Edge dewarping has some advantages over client-side dewarping:

• Edge dewarping makes the camera’s integration into a system easier. Most panoramic cameras require a specific VSDK for dewarping, which makes integration into VMS challenging. The VMS will need to support the VSDK, which can result in poor or no integration with third-party software. This can, in turn, limit the wide implementation and use of panoramic cameras. Edge dewarping allows the user to see a corrected image directly from the camera without the need of any special integration.

• Edge dewarping sends undistorted virtual camera images to the VMS. If the camera architecture allows it, the camera can create multiple virtual cameras, and edge dewarping will help send undistorted virtual camera streams to the VMS. Access rights to the virtual cameras can then be managed by the VMS and so providing different video streams to different users.

• Lower costs. Dewarping on the client-side requires a lot of computing power. Edge dewarping is done by the camera rather than using the computer’s CPU, which significantly reduces the processing power needed on a PC.

• Lower bitrates. Edge dewarping enables the user to monitor only those areas that are relevant for the user when there is no need to monitor the entire image circle. Relevant areas can be selected by the user, further lowering bitrates.

Two new panoramic cameras

In 2015 Bosch Security Systems launched its first panoramic cameras, the FLEXIDOME IP panoramic 7000 MP and the FLEXIDOME IP panoramic 5000 MP. They also offer the same intelligent data minimisation for efficient transmission and storage and are half the size of multi-lens panoramic cameras.

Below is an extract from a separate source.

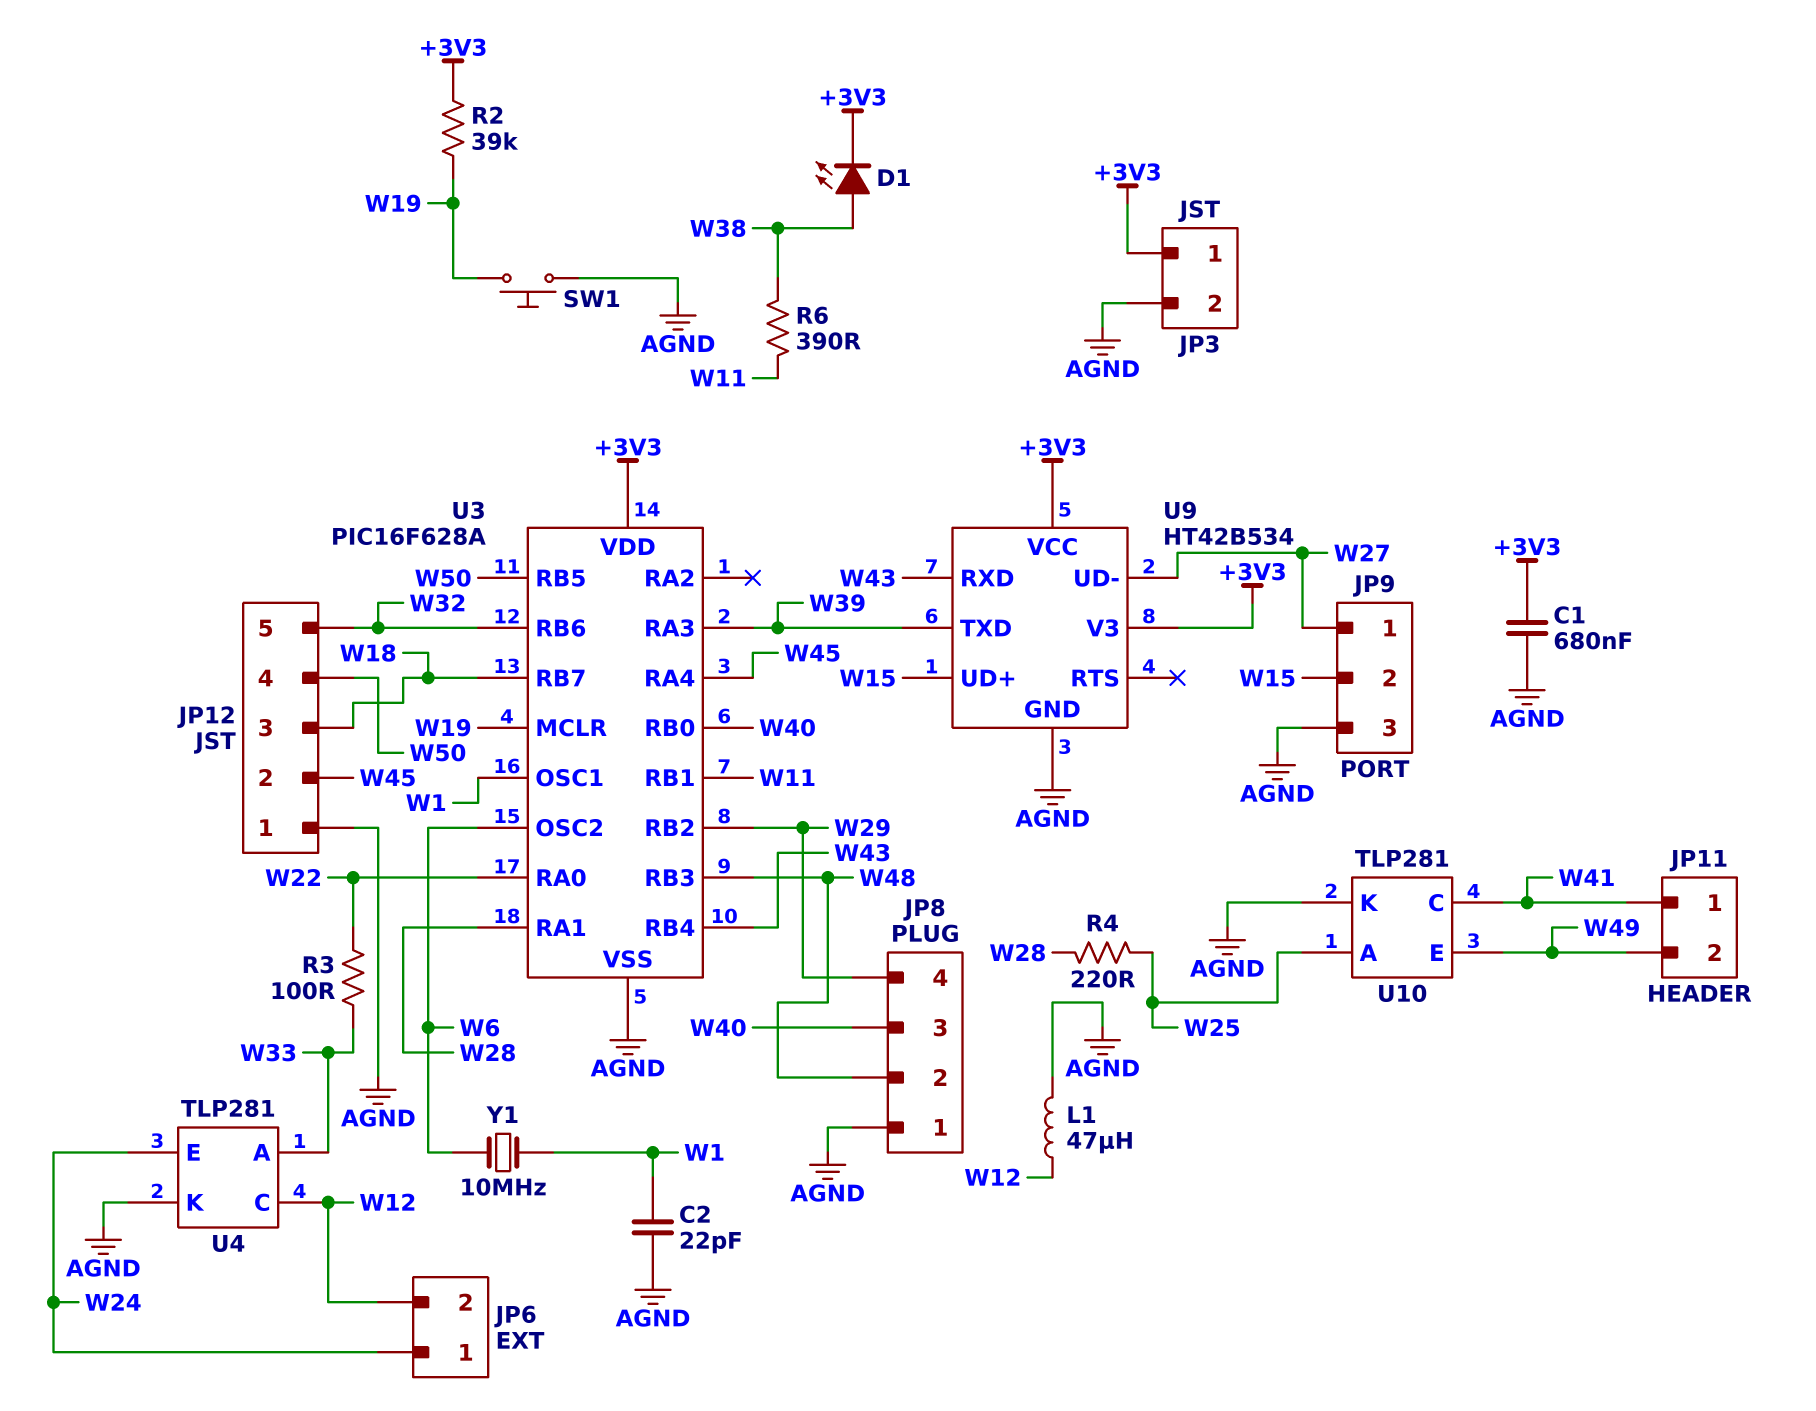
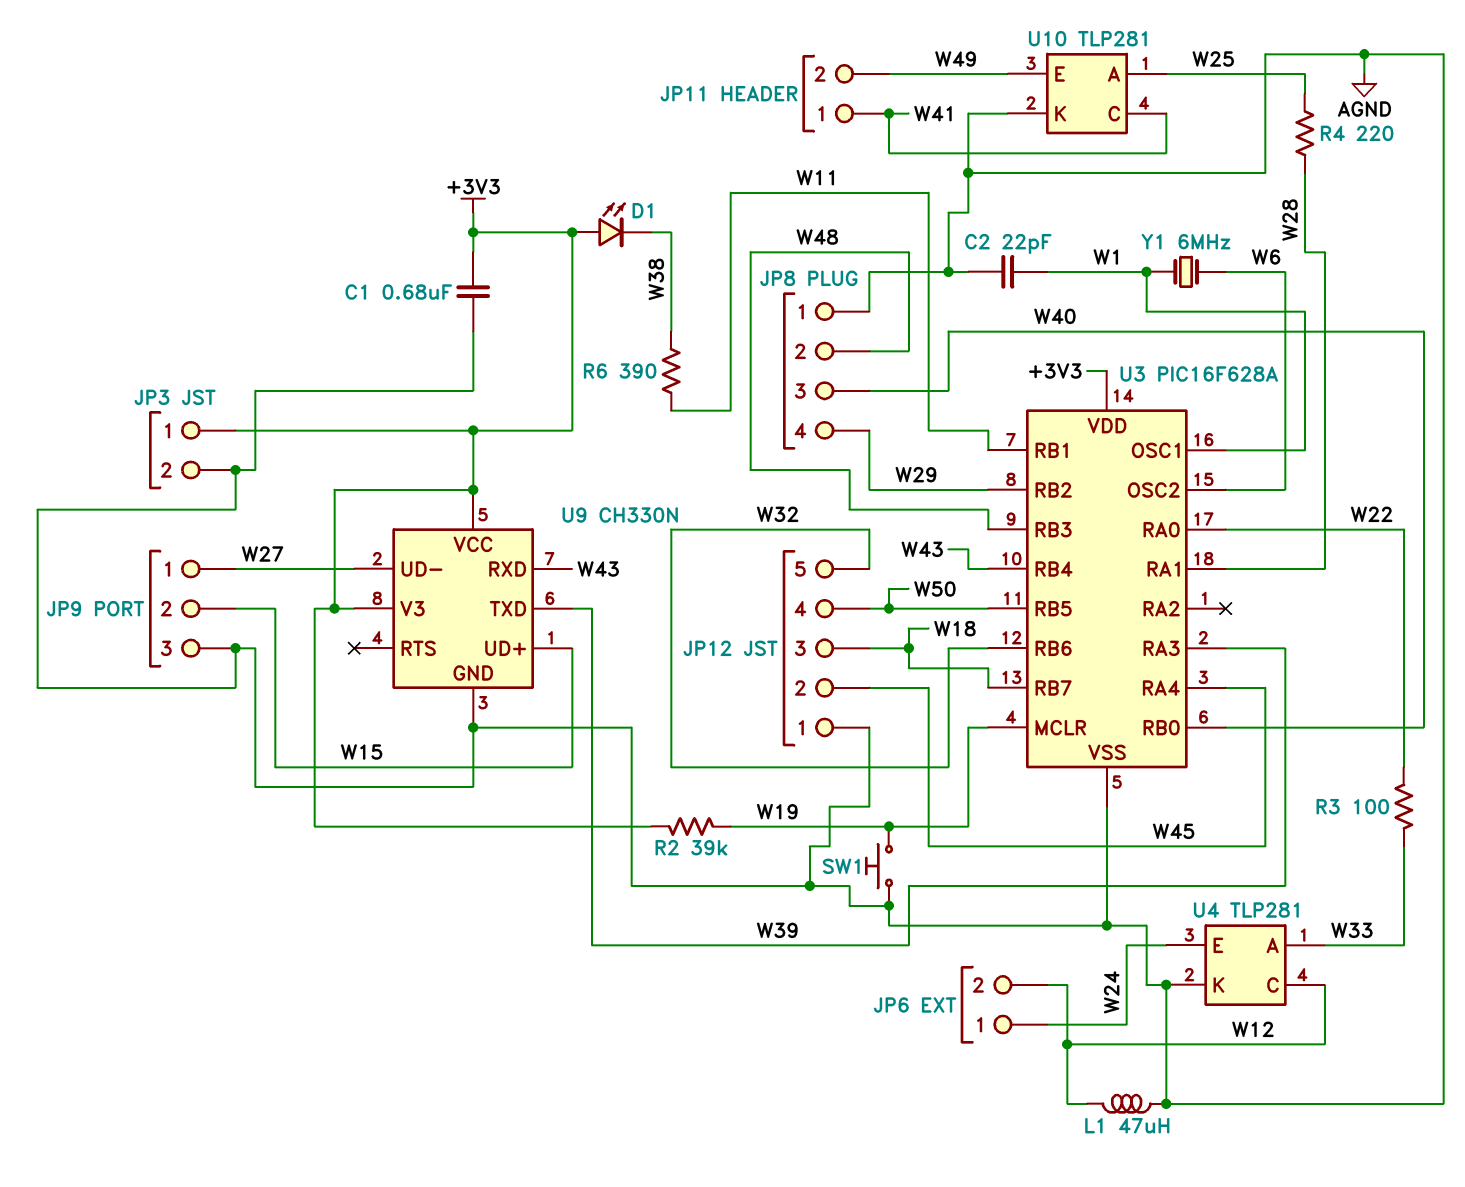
D1: LED (A W38, K +3V3) -> LED (A +3V3, K W38)
U9: HT42B534 -> CH330N
Y1: 10MHz (W1, W6) -> 6MHz (W1, W6)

The FLEXIDOME IP panoramic 7000 MP uses a 12 MP sensor resulting in effectively 7 MP resolution at 30 fps The FLEXIDOME IP panoramic 5000 MP uses a 5 MP sensor at 15 fps. The 360° lens on the 5 MP sensor results in a 3.2 MP effective resolution. Both models include built-in Intelligent Dynamic Noise Reduction (IDNR), which reduces bitrates by up to 50% at the source. This significantly reduces storage costs and network strain without compromising video quality.

The FLEXIDOME IP panoramic 5000 MP includes Content Based Imaging Technology (CBIT), which ensures the highest quality of relevant images by tailoring the captured images to the content of the scene. The FLEXIDOME IP panoramic 7000 MP also features CBIT in which Intelligent Auto Exposure automatically adjusts the exposure settings of the camera when the lighting conditions change. The camera also comes with Bosch’s VCA, Intelligent Video Analysis (IVA), so you are alerted when needed and can trace back important events from hours of video in seconds. You can choose between a 180° lens with effectively 8 MP resolution or a 360° lens with effectively 7 MP resolution.

They both offer edge and client-side dewarping to correct image distortion.